STRATEGIES TO REDUCE HIV SEXUAL RISK PRACTICES OF DRUG USERS

NIH GUIDE, Volume 23, Number 14, April 8, 1994



PA NUMBER:  PA-94-054



P.T.





Keywords:



National Institute on Drug Abuse



PURPOSE



The purpose of this Program Announcement is to introduce a major

research effort to develop and evaluate the efficacy of multi-phase

behavioral change interventions designed to reduce high-risk sexual

practices among injection drug users (IDUs) and/or crack smokers.  It

is expected that by implementing strategies in different community

settings that are commonly utilized by drug users (e.g., primarily

neighborhood settings, but also drug treatment facilities, sexually

transmitted disease (STD) clinics, storefronts, etc.) there can be a

substantial decrease in the probability of HIV exposure by reducing

drug-related sexual risk behaviors.  As the AIDS epidemic enters the

midyears of the second decade, 339,000 cases of AIDS have been

reported to the Centers for Disease Control (CDC) as of September 30,

1993.  Of the women infected with the virus via heterosexual

intercourse, 60 percent reported their sexual partners to be men who

injected drugs.  Some of these male injectors were also at risk from

sexual contact with other men -- creating a bisexual "bridge"

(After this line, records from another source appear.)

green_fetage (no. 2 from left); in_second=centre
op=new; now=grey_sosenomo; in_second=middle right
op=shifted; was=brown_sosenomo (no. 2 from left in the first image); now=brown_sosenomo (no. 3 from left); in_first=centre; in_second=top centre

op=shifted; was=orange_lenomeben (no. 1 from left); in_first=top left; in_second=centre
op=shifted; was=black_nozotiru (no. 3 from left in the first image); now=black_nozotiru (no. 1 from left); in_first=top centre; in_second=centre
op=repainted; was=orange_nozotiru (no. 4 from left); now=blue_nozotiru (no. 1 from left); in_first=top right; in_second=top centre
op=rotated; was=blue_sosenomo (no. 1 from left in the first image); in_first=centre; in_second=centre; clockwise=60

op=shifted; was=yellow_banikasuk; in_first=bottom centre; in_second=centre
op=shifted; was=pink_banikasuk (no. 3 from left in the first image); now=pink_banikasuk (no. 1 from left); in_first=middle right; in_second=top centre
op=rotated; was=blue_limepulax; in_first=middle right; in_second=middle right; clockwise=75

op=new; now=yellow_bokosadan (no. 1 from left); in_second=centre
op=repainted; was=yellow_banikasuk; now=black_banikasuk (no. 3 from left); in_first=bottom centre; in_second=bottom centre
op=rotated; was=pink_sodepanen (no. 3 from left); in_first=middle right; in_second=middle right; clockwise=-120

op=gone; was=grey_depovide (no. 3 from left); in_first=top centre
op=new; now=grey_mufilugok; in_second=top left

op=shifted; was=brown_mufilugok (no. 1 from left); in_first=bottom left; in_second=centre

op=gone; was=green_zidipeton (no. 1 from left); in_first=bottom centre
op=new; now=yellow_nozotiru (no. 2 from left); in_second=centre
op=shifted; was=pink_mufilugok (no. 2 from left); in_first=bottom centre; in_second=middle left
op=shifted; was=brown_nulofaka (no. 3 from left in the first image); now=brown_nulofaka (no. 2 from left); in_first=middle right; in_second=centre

population to women's infection.  Additionally, with many women being

infected through their own or their sexual partners' drug use,

heterosexual transmission of the virus from women to men is now

occurring more frequently than originally believed possible.  The

goal of this research is to gain knowledge about the social and

behavioral factors related to sexual risk taking and to develop,

implement, and evaluate strategies that reduce sexually and drug

related risk behaviors.



HEALTHY PEOPLE 2000



The Public Health Service (PHS) is committed to achieving the health

promotion and disease prevention objectives of "Healthy People 2000,"

a PHS-led national activity for setting priority areas.  This program

announcement, Strategies to Reduce HIV Sexual Risk Practices of Drug

Users, is related to the priority area of alcohol and other drugs.

Potential applicants may obtain a copy of Healthy People 2000 (Full

Report:  Stock No. 017-001-00474-0 or Summary Report:  Stock No.

017-001-00473-1) through the Superintendent of Documents, Government

Printing Office, Washington, DC 20402-9325 (telephone 202-783-3238).



ELIGIBILITY REQUIREMENTS



Applications may be submitted by foreign and domestic, for-profit and

non-profit, public and private organizations such as universities,

colleges, hospitals, laboratories, units of State and local

governments, and eligible agencies of the Federal government.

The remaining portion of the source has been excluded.